Differentiating Tamponade from Non-Compressive Pericardial Effusion Using Contrast Enhanced Computer Tomography

Gal Ben- Arie 1 Adam Lustig 1 Alexander Smoliakov 1 Oren Sadot 2 Ilan Shelef 1
1Radiology Institute, Soroka University Medical Center, Israel
2Department of Mechanical Engineering, Ben Gurion University of the Negev, Israel

Purpose: This study sought to define the relationship between clinical data of patients diagnosed with pericardial effusion following computerized tomography (CT) scan and the superior and inferior vena cava (SVC, IVC) aspect ratio (height/width) to establish radiological tool for determining patient’s hemodynamic status.

Materials and Methods: Study population included 177 patients with pericardial effusion diagnosed by CT scan. Of those patients, 93 had tamponade (diagnosed by a combination of clinical and echocardiographic assessment). Pericardial effusion volume, SVC and IVC diameters were measured, a new variable- lateral to anterior-posterior ratio, aspect ratio, was calculated to reflect vessels shape.

Results: Mean pericardial effusion volume was 639.85±254.27cc with no statistical difference between the cardiac tamponade and the non-compressive groups. Patients with congestive heart failure (CHF) had significantly higher volumes relative to all other groups (mean, SD; 955.84 205.08cc).

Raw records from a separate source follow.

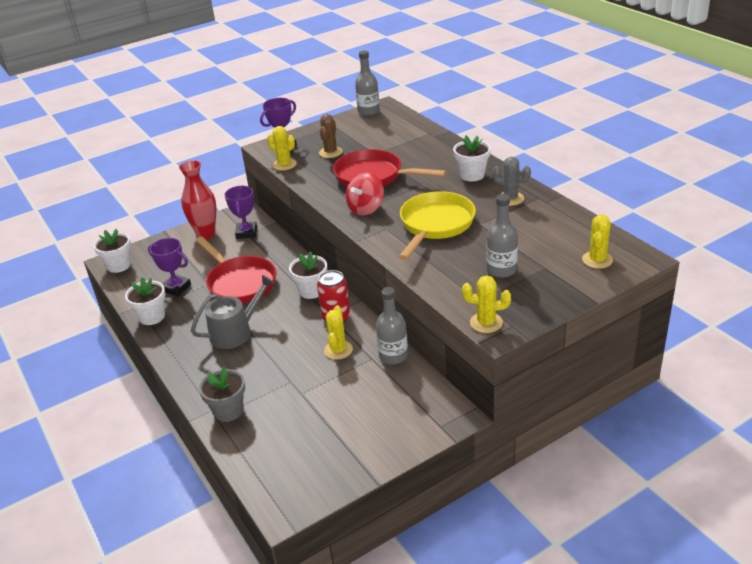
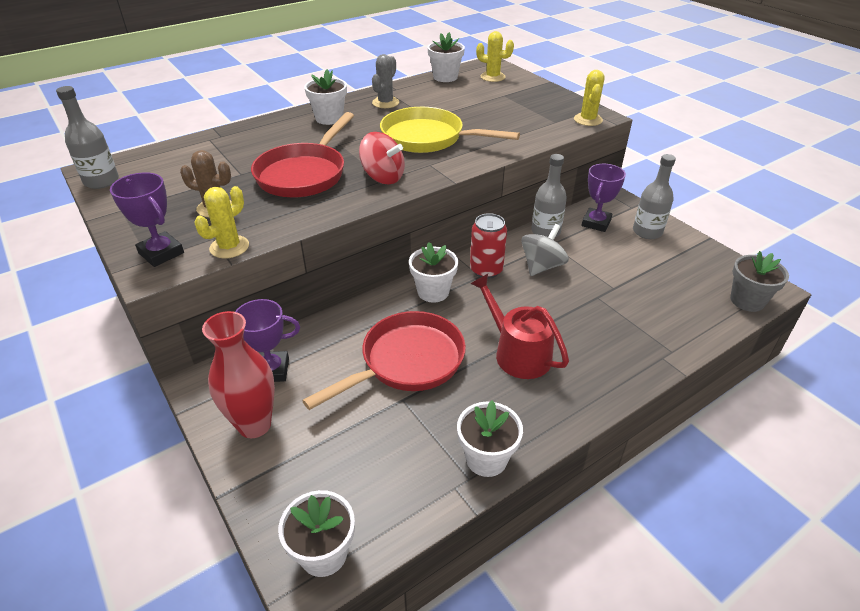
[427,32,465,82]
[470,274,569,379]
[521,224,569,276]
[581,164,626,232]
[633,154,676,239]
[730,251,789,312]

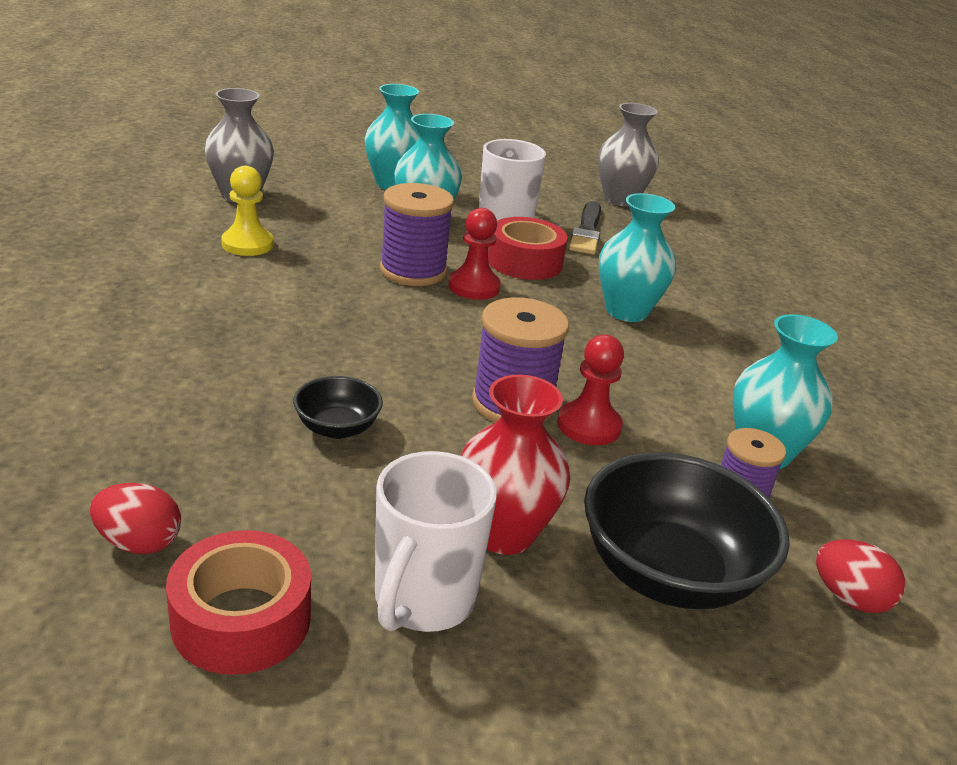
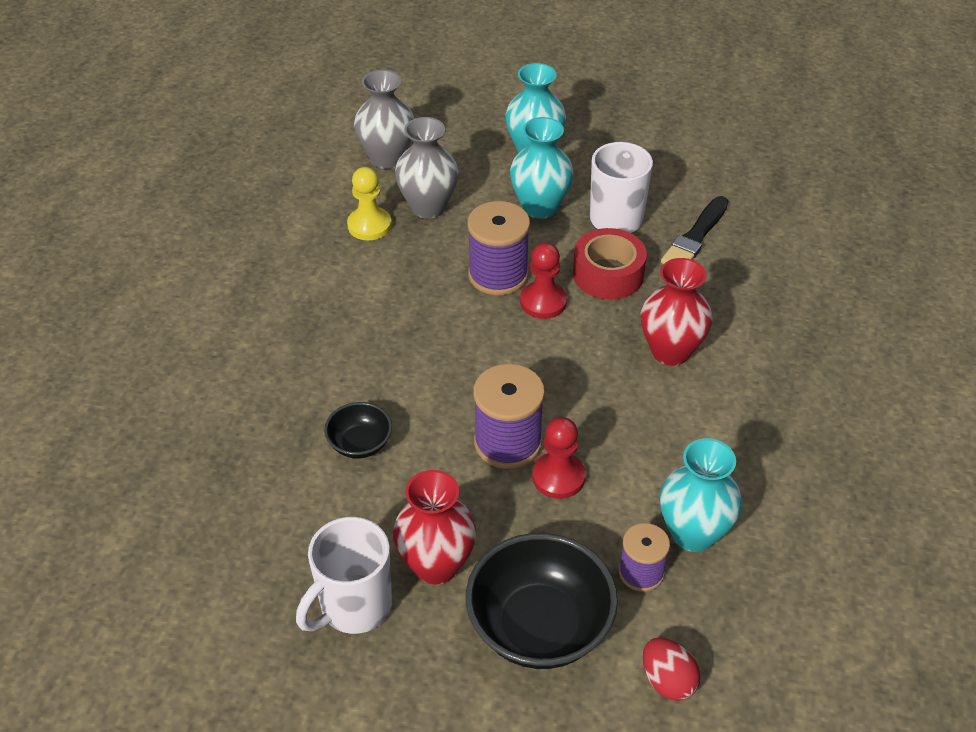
[395,117,459,219]
[641,258,713,366]
[90,483,181,554] (first image)
[166,530,311,675] (first image)

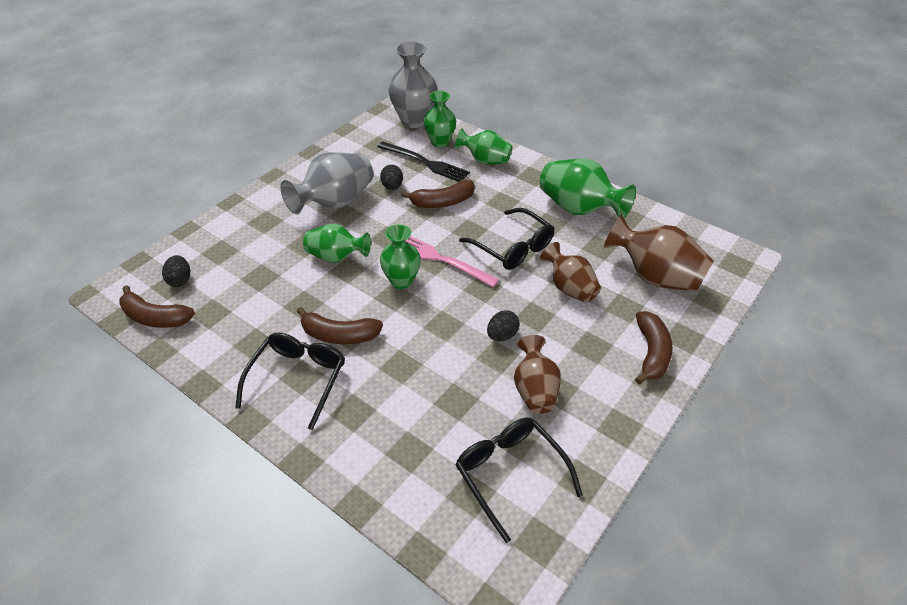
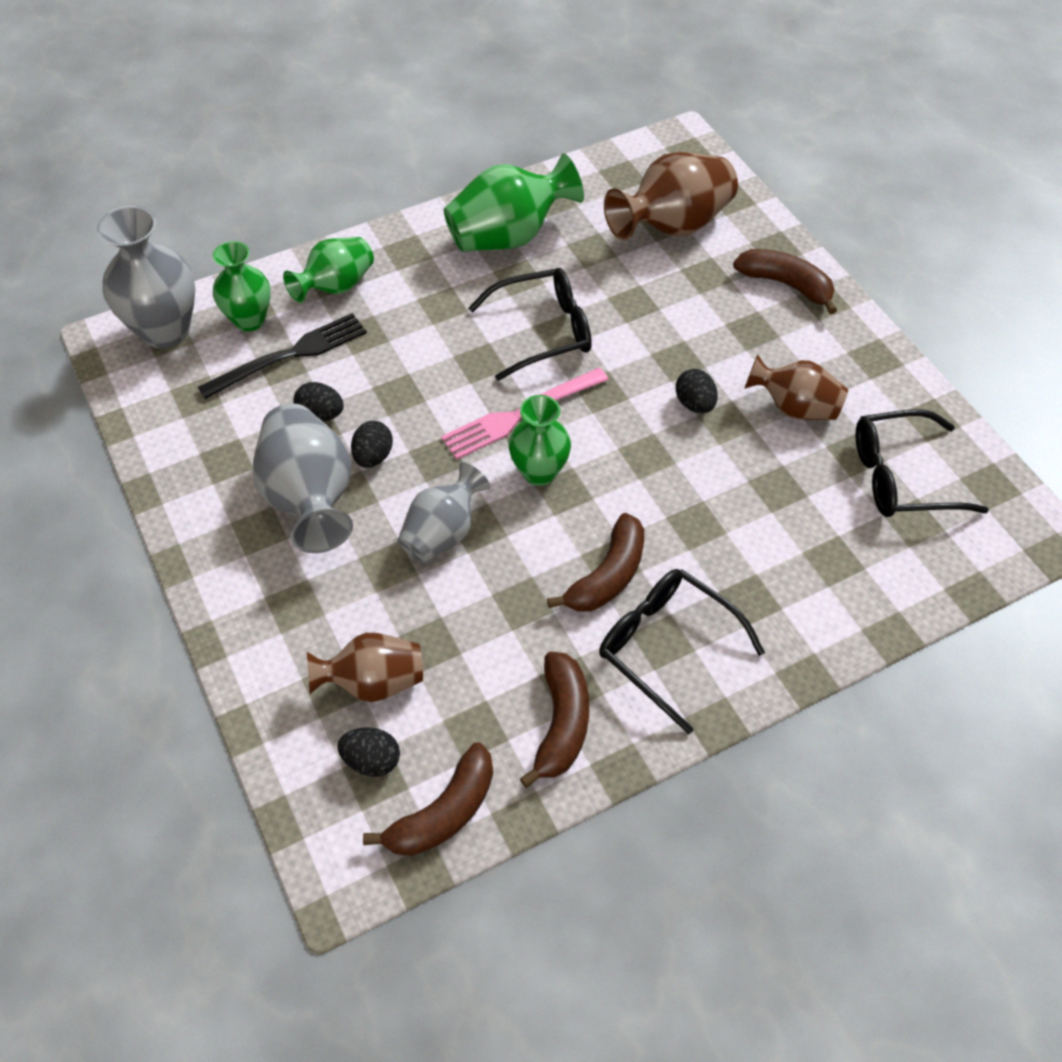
[307,633,423,702]
[351,421,393,468]
[398,462,491,563]
[520,651,589,788]

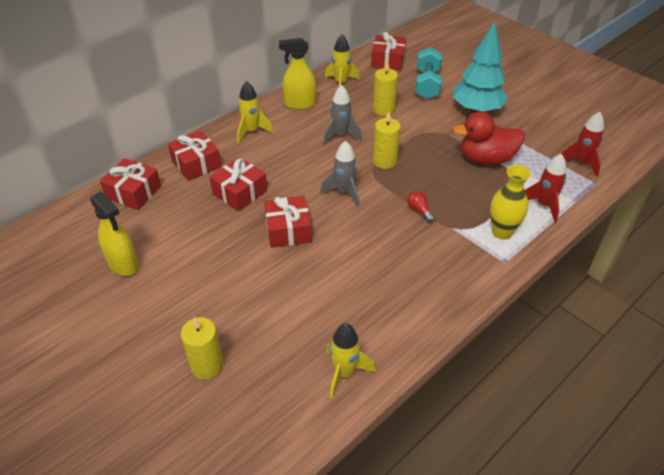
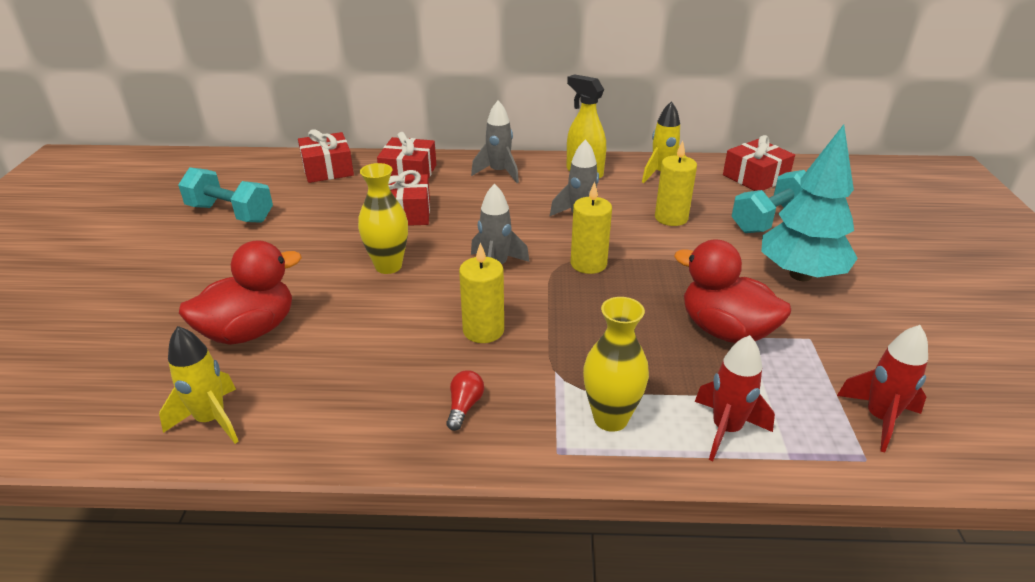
[178,167,273,223]
[179,240,302,345]
[358,163,408,274]
[446,370,484,431]
[459,243,504,343]
[471,100,519,183]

Comparing the aspect ratio of SVC and IVC between the cardiac tamponade and the non-compressive group showed significant difference in the SVC aspect ratio between the cardiac tamponade and the non-compressive effusion groups (0.971±0.176 vs. 0.906±0.134 respectively, p-value 0.017). Age stratification showed that in the 61-80 age group a mean SVC diameter ratio of 1.000±0.947 in the cardiac tamponade group compared with 0.875±0.123 in the non-compressive group (p-value 0.0002). A Cutoff value of SVC aspect ratio of 0.952 showed 54.5% sensitivity, 81.8% specificity, +LR 2.99, -LR 0.58.

Conclusion: Patients diagnosed with pericardial effusion SVC aspect ratio value of 0.952 has high accuracy detection for cardiac tamponade and hemodynamic compromise.